Construing the pretrial order in this case with the generality evidenced by its wording, we see no basis for finding that the issues of contributory negligence and incurred risk were not impliedly included in the pretrial order. The order in this case generally raised the question of what was the proximate cause of plaintiff's injuries. We believe that it is certainly not unreasonable to suggest that any discussion of proximate cause in a negligence action necessarily involves the issue regarding whether contributory negligence was present. The fact that the issues are so inextricably bound together that they cannot be separated is evidenced by both the underlying rationale of Ind.R.Tr.P. 9.1(A) and also our historical understanding of contributory negligence. As Dean Harvey observes with respect to Rule 9.1(A):

It is interesting to note that the Commission did not adopt as part of the new code the provisions of Federal Rule 8(c) which requires contributory negligence, assumption of risk and incurred risk to be separately and specifically pleaded as affirmative defenses. Under the new Indiana rule, by denying the allegation of negligence the defendant has available to him any of the three defenses on which he relies. The reason for so drafting the new rule, which is in reality a true codification of the old law, is that since all three defenses are really matters of proof tending to negate defendant's responsibility for damages, such matters of proof can fairly be said to be in issue when negligence is pleaded by the plaintiff. In effect, the plaintiff can be expected to know that the defendant will try to prove that plaintiff's injury was the result of plaintiff's own conduct." (Emphasis added.)

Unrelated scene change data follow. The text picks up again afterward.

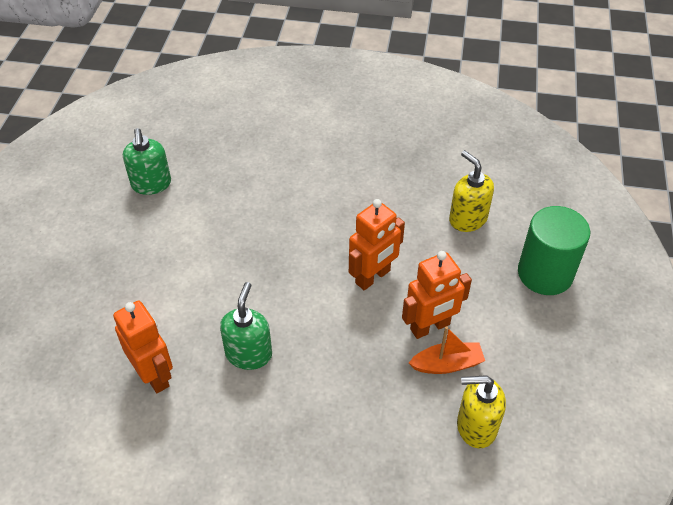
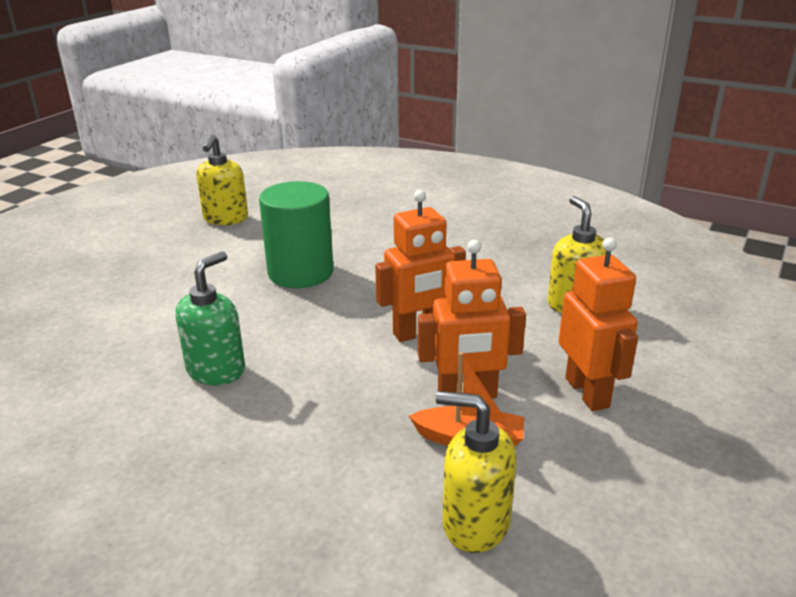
camera: 20 degrees right, 20 degrees down
(151, 184) = (225, 219): green soap dispenser -> yellow soap dispenser
(154, 375) = (93, 365): orange robot -> orange robot (587, 392)
(545, 273) = (663, 375): green cylinder -> green cylinder (300, 272)

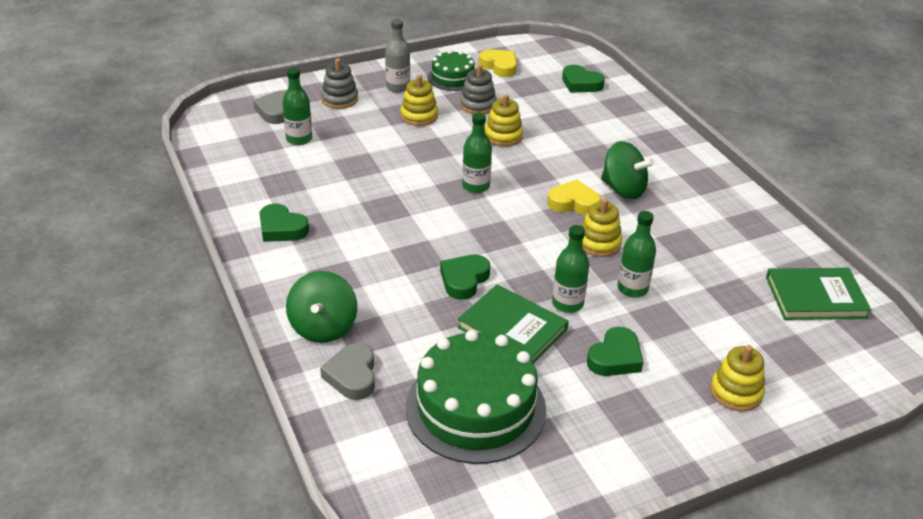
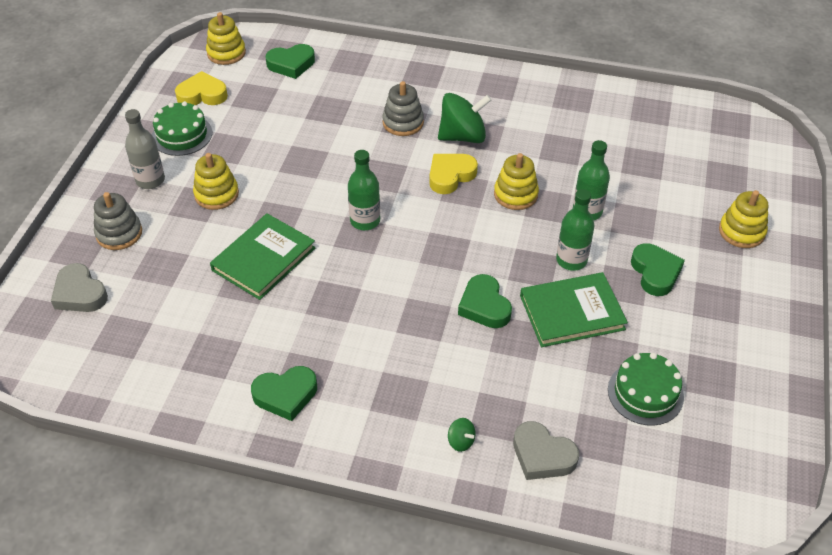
camera: 50 degrees left, 10 degrees up
(299, 139) = (152, 302): green bottle -> none
(323, 327) = (461, 441): green spinning top -> green spinning top, size x0.43
(475, 408) = (645, 393): green cake -> green cake, size x0.55
(478, 105) = (246, 146): grey stacking toy -> grey stacking toy (403, 122)
(503, 136) = (312, 159): yellow stacking toy -> yellow stacking toy (226, 53)
(815, 297) = (680, 124): green book -> green book (263, 259)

1 W. HARVEY, IND. PRACTICE, p. 563 (1969). Furthermore, a review of modern cases suggests that contributory negligence is in effect an extension of the rule of proximate cause. It further shows that a defendant in a negligence case must show proximate cause in order to have a successful contributory negligence defense. Thus, it would be logical to conclude that proximate cause is the underlying rationale for the doctrine of contributory negligence. See, e.g., Huey v. Milligan, (1961) 242 Ind. 93, 175 N.E.2d 698.

We conclude that the trial court did not exceed its discretion in allowing defendants to raise contributory negligence and incurred risk as issues at trial and thus there was no trial court error.

In plaintiff's original appeal he raised several issues which were not addressed because the Court of Appeals reversed the trial court on the issue discussed above. Consequently, it is appropriate for us now to consider those...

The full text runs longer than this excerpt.